Description of problem: keepalived requires certain selinux permissions to work properly Version-Release number of selected component (if applicable): selinux-policy-3.14.4-12.fc31.noarch keepalived-2.0.12-1.fc30.x86_64 How reproducible: Steps to Reproduce: 1. dnf install keepalived 2. configure /etc/keepalived.conf test configuration vrrp_instance VI_1 { state MASTER interface eth0 virtual_router_id 51 priority 100 advert_int 1 authentication { auth_type PASS auth_pass 1234 } virtual_ipaddress { 10.0.0.15 } } 3. systemctl start keepalived Actual results: tem_r:keepalived_t:s0 tclass=netlink_connector_socket permissive=1 type=AVC msg=audit(1555843256.692:221): avc: denied { create } for pid=2415 comm="keepalived" scontext=system_u:system_r:keepalived_t:s0 tcontext=system_u:s ystem_r:keepalived_t:s0 tclass=netlink_connector_socket permissive=1 type=AVC msg=audit(1555843256.692:222): avc: denied { bind } for pid=2415 comm="keepalived" scontext=system_u:system_r:keepalived_t:s0 tcontext=system_u:sys tem_r:keepalived_t:s0 tclass=netlink_connector_socket permissive=1 Expected results: no avc denied error Additional info:
commit ec7fe75bc33ab662d1258c78b95a213f43e00d91 (HEAD -> rawhide) Author: Lukas Vrabec <lvrabec> Date: Tue Apr 23 12:54:27 2019 +0200 Allow keepalived_t domain to create and use netlink_connector sockets BZ(1701750)
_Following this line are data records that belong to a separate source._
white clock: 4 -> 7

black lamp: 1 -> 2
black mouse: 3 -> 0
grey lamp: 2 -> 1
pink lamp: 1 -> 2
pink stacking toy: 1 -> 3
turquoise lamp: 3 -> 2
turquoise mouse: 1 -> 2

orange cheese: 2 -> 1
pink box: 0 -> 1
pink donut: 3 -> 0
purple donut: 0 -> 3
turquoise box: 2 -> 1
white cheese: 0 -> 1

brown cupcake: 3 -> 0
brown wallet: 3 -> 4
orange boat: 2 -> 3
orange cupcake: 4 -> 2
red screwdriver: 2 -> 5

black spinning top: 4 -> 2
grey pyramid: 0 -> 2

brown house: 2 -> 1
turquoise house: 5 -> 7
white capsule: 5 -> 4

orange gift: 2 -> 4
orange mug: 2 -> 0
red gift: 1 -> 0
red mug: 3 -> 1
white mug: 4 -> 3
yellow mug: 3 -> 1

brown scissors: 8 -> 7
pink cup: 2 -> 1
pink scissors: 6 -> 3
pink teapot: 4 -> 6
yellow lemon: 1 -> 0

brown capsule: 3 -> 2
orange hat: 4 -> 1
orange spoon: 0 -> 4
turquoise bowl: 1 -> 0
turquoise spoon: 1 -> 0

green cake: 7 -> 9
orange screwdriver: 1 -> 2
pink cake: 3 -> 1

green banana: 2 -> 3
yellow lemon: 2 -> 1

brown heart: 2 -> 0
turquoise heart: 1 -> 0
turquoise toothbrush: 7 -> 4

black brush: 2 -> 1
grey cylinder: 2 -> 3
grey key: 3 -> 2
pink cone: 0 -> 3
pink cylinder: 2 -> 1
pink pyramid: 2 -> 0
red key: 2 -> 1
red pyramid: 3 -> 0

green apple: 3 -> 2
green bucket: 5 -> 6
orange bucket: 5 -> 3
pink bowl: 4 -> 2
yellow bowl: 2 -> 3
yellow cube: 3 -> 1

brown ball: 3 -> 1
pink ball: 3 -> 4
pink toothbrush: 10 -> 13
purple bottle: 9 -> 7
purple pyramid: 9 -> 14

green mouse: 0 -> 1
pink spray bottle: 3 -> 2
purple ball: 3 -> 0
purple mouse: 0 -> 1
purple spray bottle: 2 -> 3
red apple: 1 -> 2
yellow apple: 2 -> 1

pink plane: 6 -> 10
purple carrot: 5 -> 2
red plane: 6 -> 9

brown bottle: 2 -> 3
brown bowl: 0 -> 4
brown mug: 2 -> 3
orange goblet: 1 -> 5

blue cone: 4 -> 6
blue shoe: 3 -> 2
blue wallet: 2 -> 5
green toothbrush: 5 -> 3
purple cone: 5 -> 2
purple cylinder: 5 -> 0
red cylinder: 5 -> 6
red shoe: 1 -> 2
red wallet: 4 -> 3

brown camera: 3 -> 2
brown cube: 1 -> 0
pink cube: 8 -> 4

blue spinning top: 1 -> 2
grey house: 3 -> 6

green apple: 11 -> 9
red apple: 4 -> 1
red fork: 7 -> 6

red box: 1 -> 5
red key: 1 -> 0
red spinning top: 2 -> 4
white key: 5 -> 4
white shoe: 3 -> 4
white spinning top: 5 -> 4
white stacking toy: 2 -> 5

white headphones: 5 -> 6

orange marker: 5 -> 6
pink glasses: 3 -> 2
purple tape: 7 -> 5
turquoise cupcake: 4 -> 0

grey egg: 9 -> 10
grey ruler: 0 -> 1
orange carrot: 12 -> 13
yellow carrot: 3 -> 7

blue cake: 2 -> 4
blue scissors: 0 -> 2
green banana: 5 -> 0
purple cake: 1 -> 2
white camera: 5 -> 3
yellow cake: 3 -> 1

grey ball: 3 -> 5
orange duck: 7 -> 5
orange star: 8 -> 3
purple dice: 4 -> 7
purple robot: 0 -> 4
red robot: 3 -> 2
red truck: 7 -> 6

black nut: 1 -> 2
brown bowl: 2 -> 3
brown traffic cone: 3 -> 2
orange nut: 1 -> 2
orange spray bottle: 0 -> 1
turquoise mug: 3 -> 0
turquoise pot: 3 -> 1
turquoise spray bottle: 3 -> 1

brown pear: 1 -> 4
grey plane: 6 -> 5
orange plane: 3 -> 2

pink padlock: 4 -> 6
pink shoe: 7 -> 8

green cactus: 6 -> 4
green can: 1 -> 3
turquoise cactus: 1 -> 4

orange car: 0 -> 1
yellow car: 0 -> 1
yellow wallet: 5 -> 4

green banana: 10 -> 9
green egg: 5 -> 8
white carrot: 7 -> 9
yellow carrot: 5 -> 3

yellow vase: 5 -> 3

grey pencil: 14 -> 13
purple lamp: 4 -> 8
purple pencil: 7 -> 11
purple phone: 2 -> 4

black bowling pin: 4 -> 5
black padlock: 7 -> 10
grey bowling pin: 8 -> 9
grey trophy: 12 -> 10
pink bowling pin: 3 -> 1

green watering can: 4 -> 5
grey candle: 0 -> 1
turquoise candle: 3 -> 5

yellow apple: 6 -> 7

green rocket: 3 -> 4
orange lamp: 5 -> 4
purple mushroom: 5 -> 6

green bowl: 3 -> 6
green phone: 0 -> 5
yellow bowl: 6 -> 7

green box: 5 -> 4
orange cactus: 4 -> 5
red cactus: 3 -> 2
(In reply to Lukas Vrabec from comment #1) > commit ec7fe75bc33ab662d1258c78b95a213f43e00d91 (HEAD -> rawhide) > Author: Lukas Vrabec <lvrabec> > Date: Tue Apr 23 12:54:27 2019 +0200 > > Allow keepalived_t domain to create and use netlink_connector sockets > BZ(1701750) Thank you. Note: Fedora 29 and 30 is also affected. Are you going to backport this to F29 and F30?
This bug appears to have been reported against 'rawhide' during the Fedora 31 development cycle. Changing version to '31'.
This bug appears to have been reported against 'rawhide' during the Fedora 31 development cycle. Changing version to 31.
FEDORA-2019-7ef1fde499 has been submitted as an update to Fedora 31. https://bodhi.fedoraproject.org/updates/FEDORA-2019-7ef1fde499
selinux-policy-3.14.4-38.fc31 has been pushed to the Fedora 31 testing repository. If problems still persist, please make note of it in this bug report. See https://fedoraproject.org/wiki/QA:Updates_Testing for instructions on how to install test updates. You can provide feedback for this update here: https://bodhi.fedoraproject.org/updates/FEDORA-2019-7ef1fde499
FEDORA-2019-7d65c50fd6 has been submitted as an update to Fedora 31. https://bodhi.fedoraproject.org/updates/FEDORA-2019-7d65c50fd6
selinux-policy-3.14.4-39.fc31 has been pushed to the Fedora 31 testing repository. If problems still persist, please make note of it in this bug report. See https://fedoraproject.org/wiki/QA:Updates_Testing for instructions on how to install test updates. You can provide feedback for this update here: https://bodhi.fedoraproject.org/updates/FEDORA-2019-7d65c50fd6
selinux-policy-3.14.4-39.fc31 has been pushed to the Fedora 31 stable repository. If problems still persist, please make note of it in this bug report.